I read last week's excellent
blog entry on the importance of leading kids from
movies back to books just as I was planning
a night at the movies and considering viewing the film Saving Mr
Banks, which purports
to reveal the background to the making
of the 1964 Disney musical
version of the 1934 children's novel Mary
Poppins. I then wondered
if many children
ever bothered turning
back to the book after viewing the Disney
musical.
Without the movie, the songs, and Julie Andrews,
would the book even still be in print?
I thought that before I passed judgement I should read it, so I downloaded
a copy. No, there was no well thumbed childhood copy sitting on my bookshelf, in fact I confess I didn't even know the movie
was based on a novel,
let alone the first of a series
of eight written
by an Australian, until I studied
children's literature in 1979!
However I did really enjoy the musical, particularly as it was a favourite
of my young daughter in the early 1980s and my grandson in the mid 2000s.

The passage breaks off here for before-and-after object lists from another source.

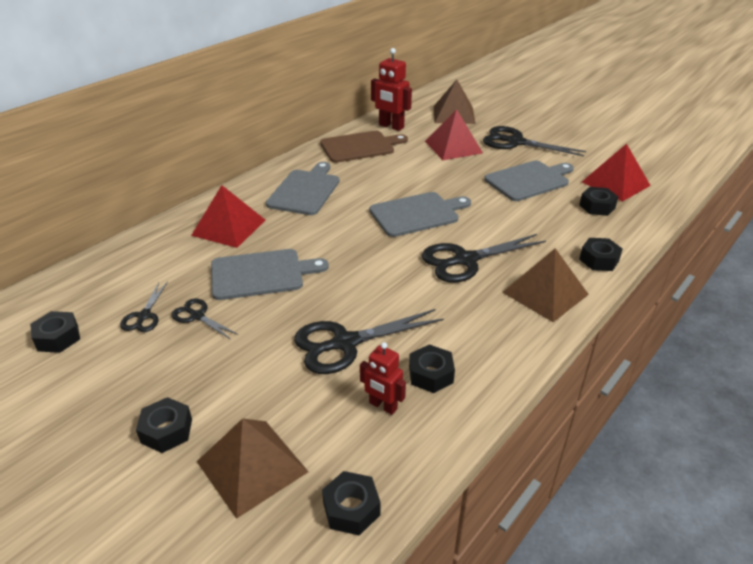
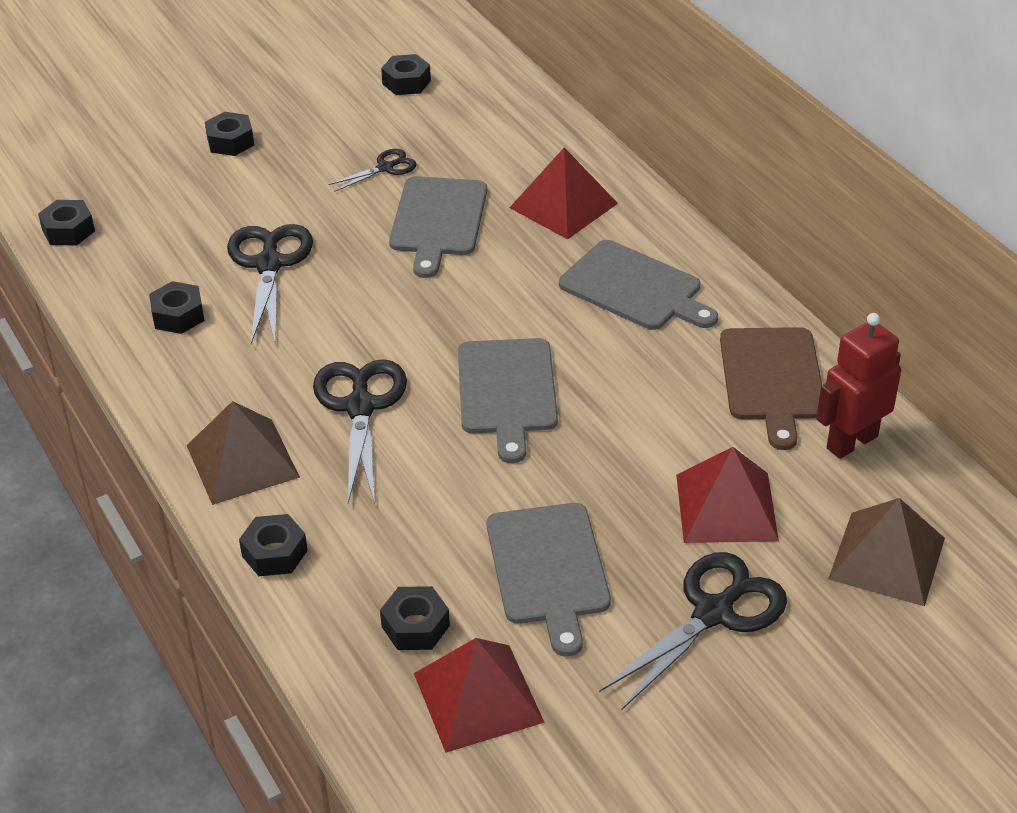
camera: 110 degrees right, 5 degrees up
(144, 316) = (409, 133): black scissors -> none
(252, 466) = (154, 184): brown pyramid -> none
(383, 406) = (162, 272): red robot -> none

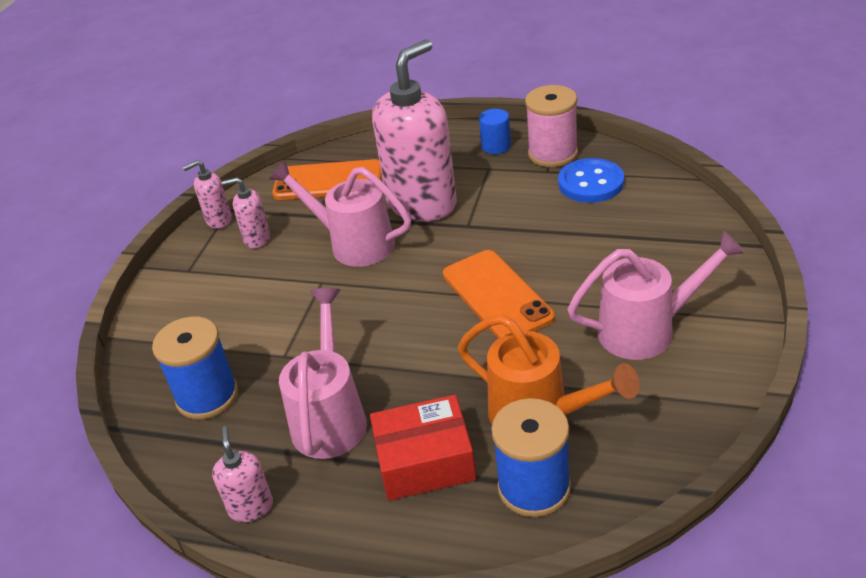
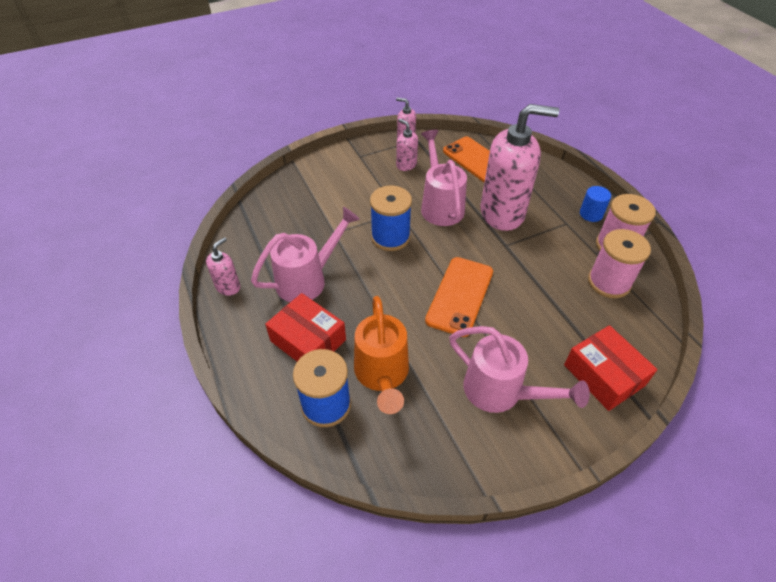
camera: 45 degrees right, 10 degrees up
(207, 396) = (284, 222): blue spool -> blue spool (390, 237)
(591, 183) = (609, 282): blue button -> pink spool
(692, 247) = (604, 375): none -> red box

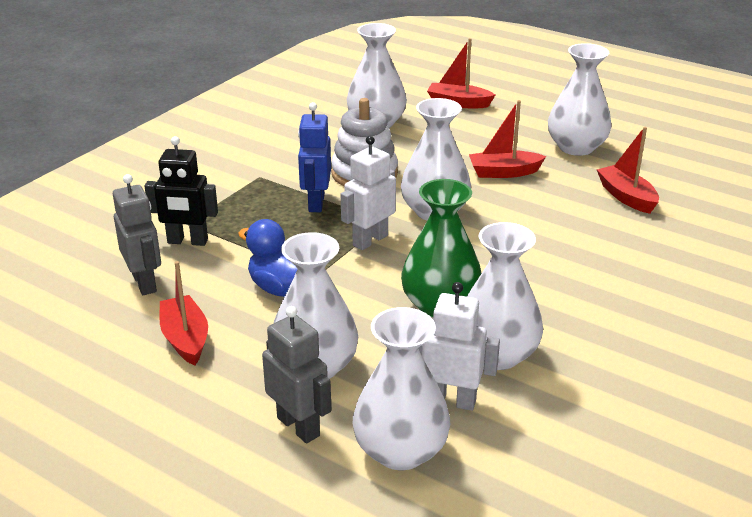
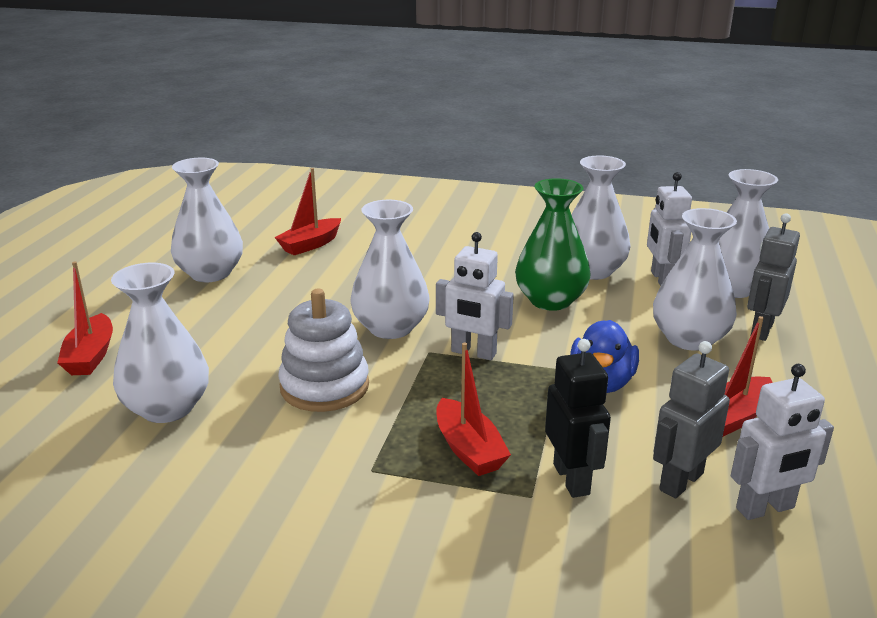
camera: 110 degrees left, 5 degrees down
(88, 307) = (765, 508): none -> white robot
(316, 203) = (417, 405): blue robot -> none
(503, 172) = (285, 303): red boat -> red boat (469, 449)

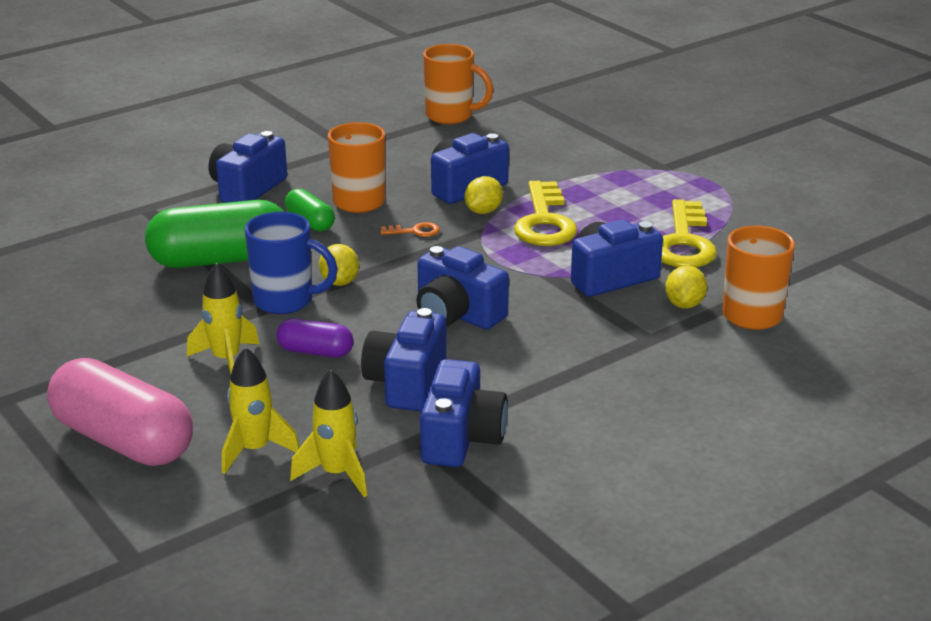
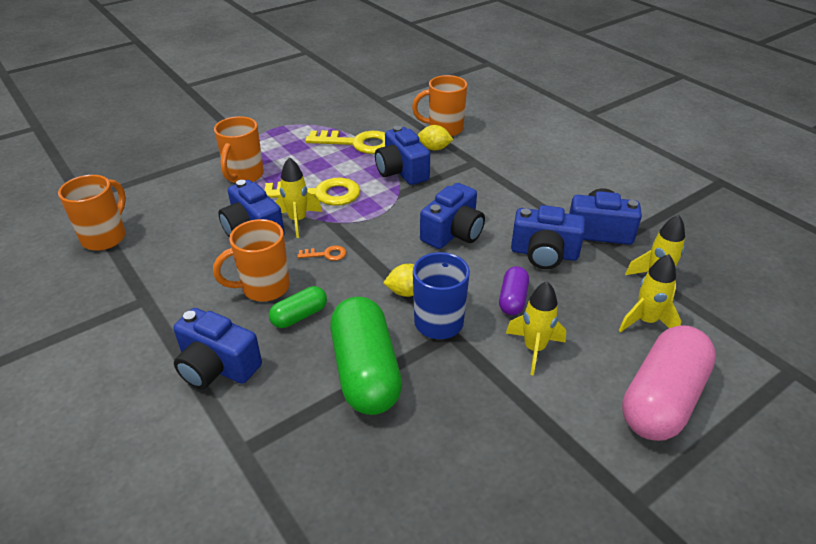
camera: 90 degrees left, 10 degrees up
(415, 231) = (326, 254): orange key -> orange key turned 90 degrees clockwise
(483, 211) = (298, 221): yellow lemon -> yellow rocket
(581, 172) = (244, 176): none -> orange mug

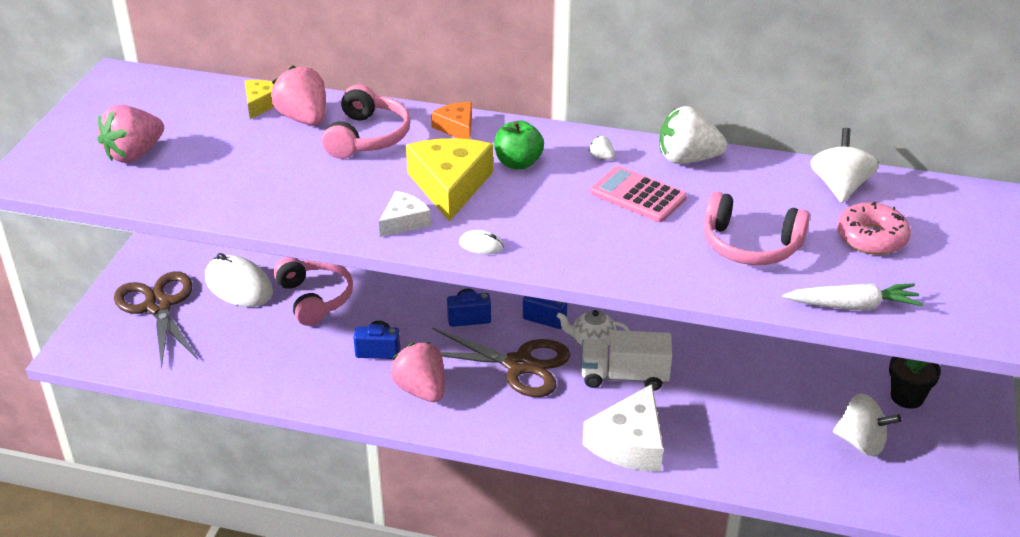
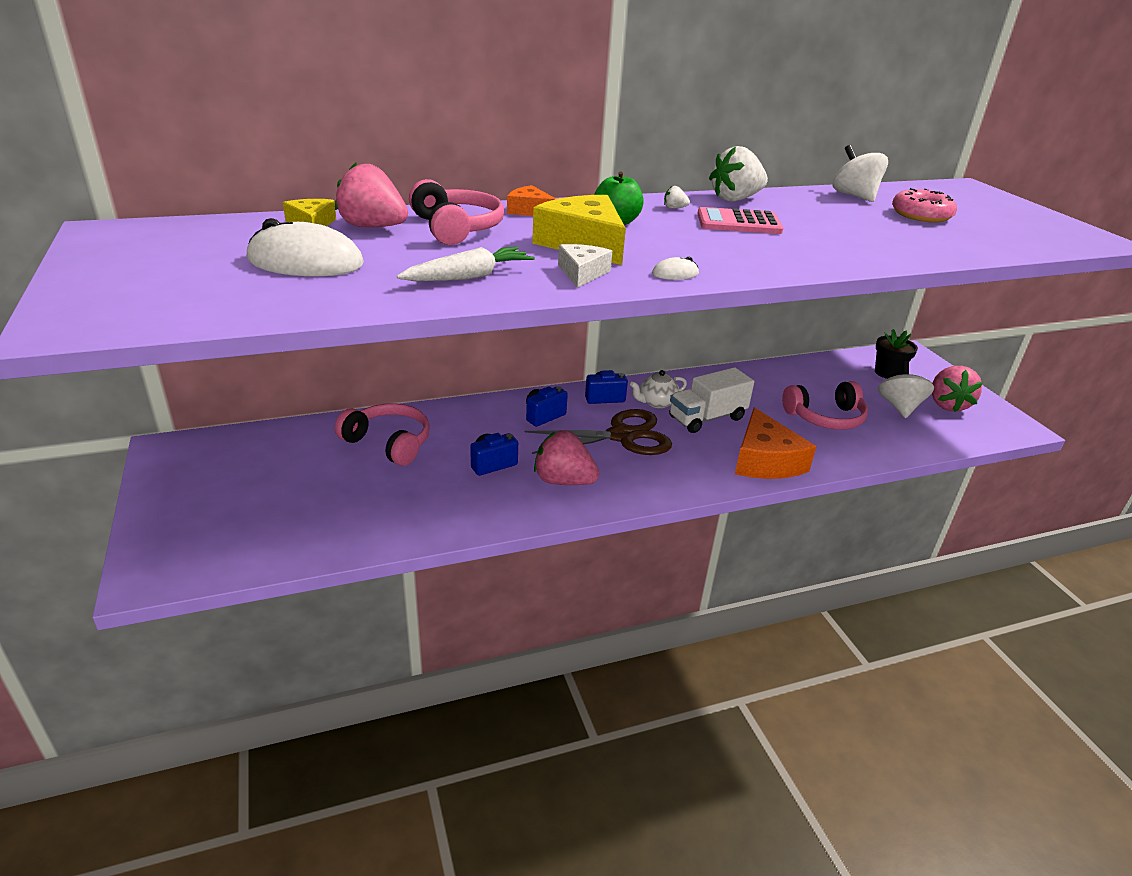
camera: 35 degrees left, 5 degrees down
(134, 154) = (206, 282): pink strawberry -> pink strawberry (947, 404)
(158, 306) = (221, 499): brown scissors -> none
(239, 285) = (298, 455): white mouse -> white mouse (305, 262)
(629, 443) = (765, 460): white cheese -> orange cheese
(750, 245) = (862, 233): pink headphones -> pink headphones (825, 417)
(853, 306) = (981, 249): white carrot -> white carrot (469, 277)
(861, 442) = (899, 407): white spinning top -> white spinning top turned 75 degrees counterclockwise

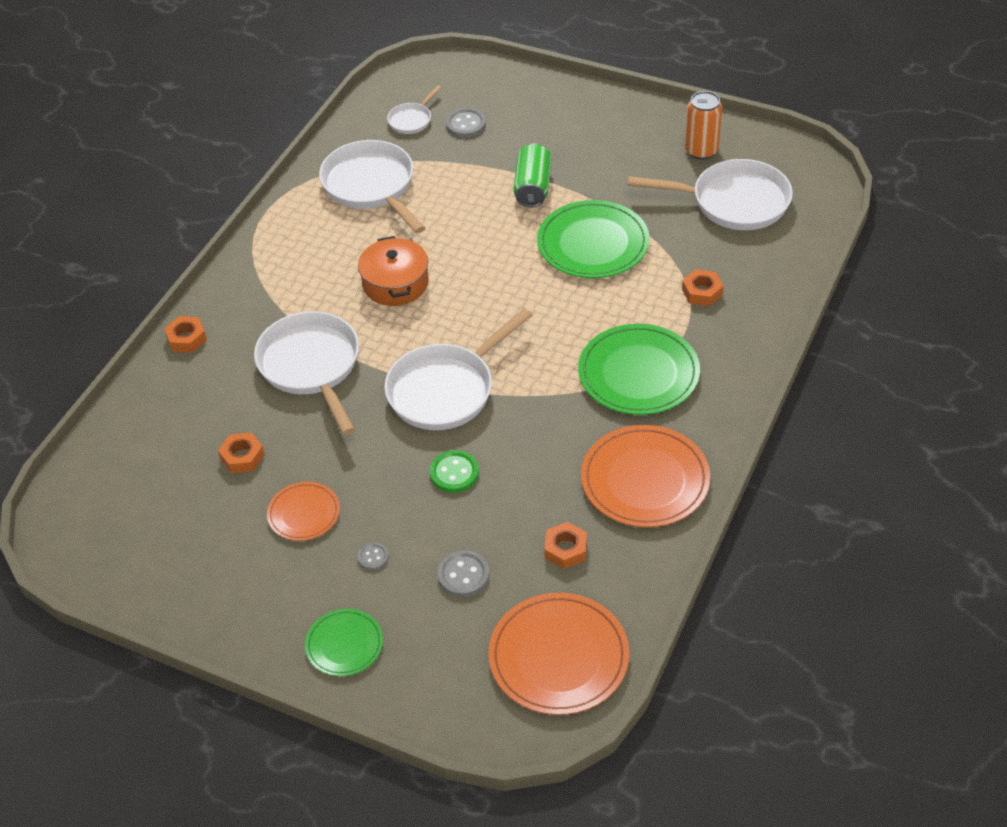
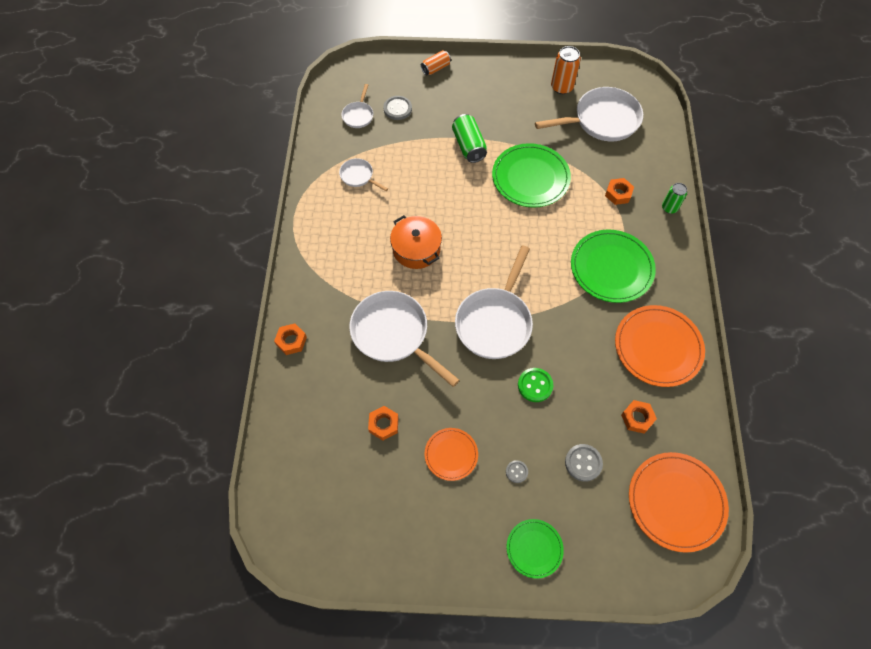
camera: 25 degrees left, 15 degrees up
(371, 186) = (358, 176): white pan -> white pan, size x0.49
(543, 90) = (435, 68): none -> orange can
(764, 326) = (669, 208): none -> green can

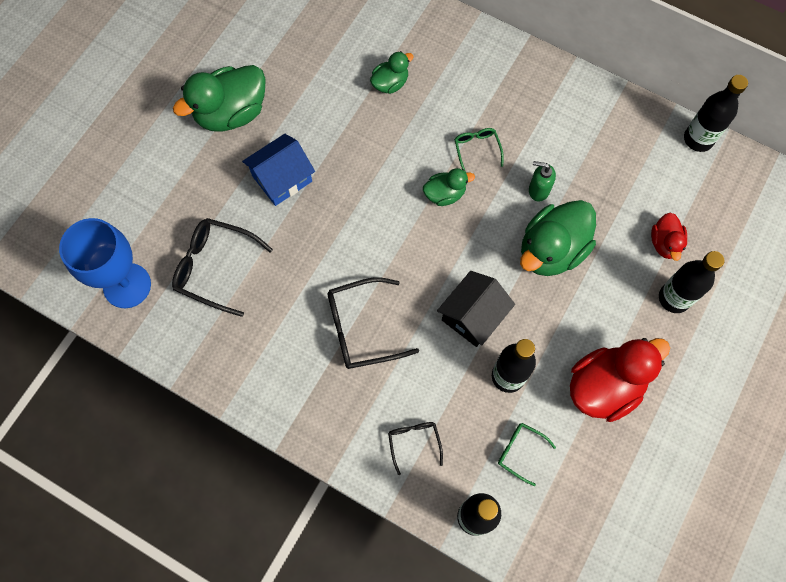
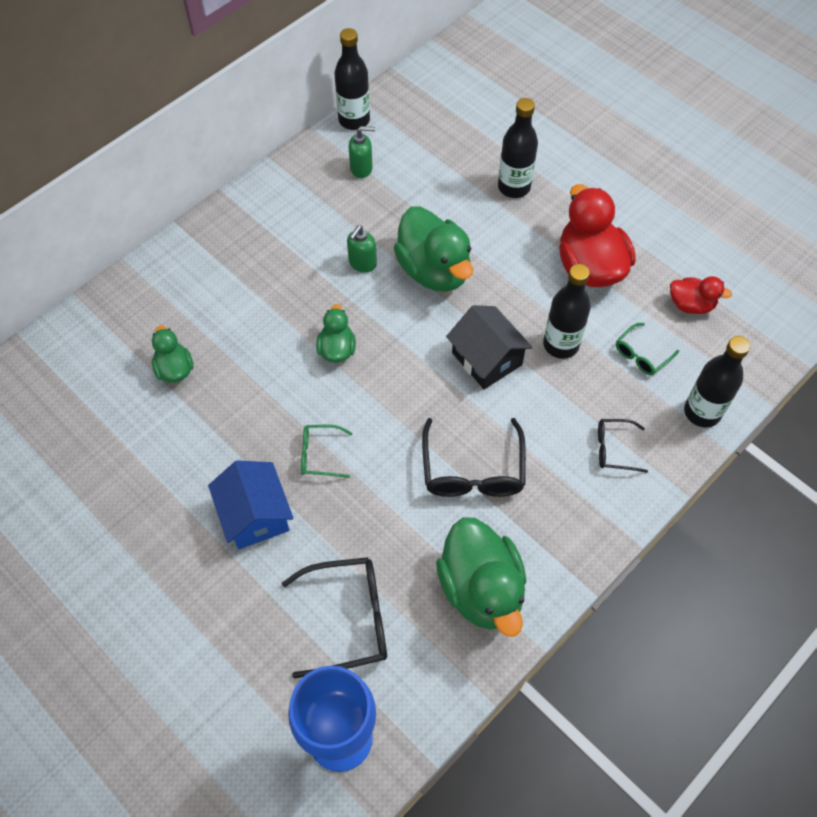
camera: 75 degrees left, 10 degrees down
(214, 267) = (349, 619): black glasses -> black glasses turned 135 degrees counterclockwise
(231, 113) = (139, 556): green duck -> green duck (481, 589)
(477, 149) = (293, 306): green glasses -> green glasses (320, 455)
(643, 161) = (361, 168): none -> green soap dispenser
(665, 243) = (455, 177): red duck -> red duck (691, 305)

So the movie might have ongoing appeal,
but how does the novel stack
up in 2014? Is it still worth the effort, if it ever was?
Well,
surprisingly, I enjoyed it! In the book I found a very different Mary from
the musical - a Mary Poppins
who is often severe, sarcastic, vain and egotistical, who doesn't sing and who never says supercalifragilisticexpialidocious, yet is still
endearing, generous, well loved by the children
in her care, and delightfully enables them see and
experience magic in their lives. The magical
fantasy elements of the
story are reminiscent of Enid Blyton's Wishing
Tree series; the characters are simple, engaging but also occasionally a bit weird and
creepy. However, I think the jury is out on whether the novel deserves
its classic status.
So
will I now see the new movie?
I don't think so, having
read that the script lacks historical accuracy.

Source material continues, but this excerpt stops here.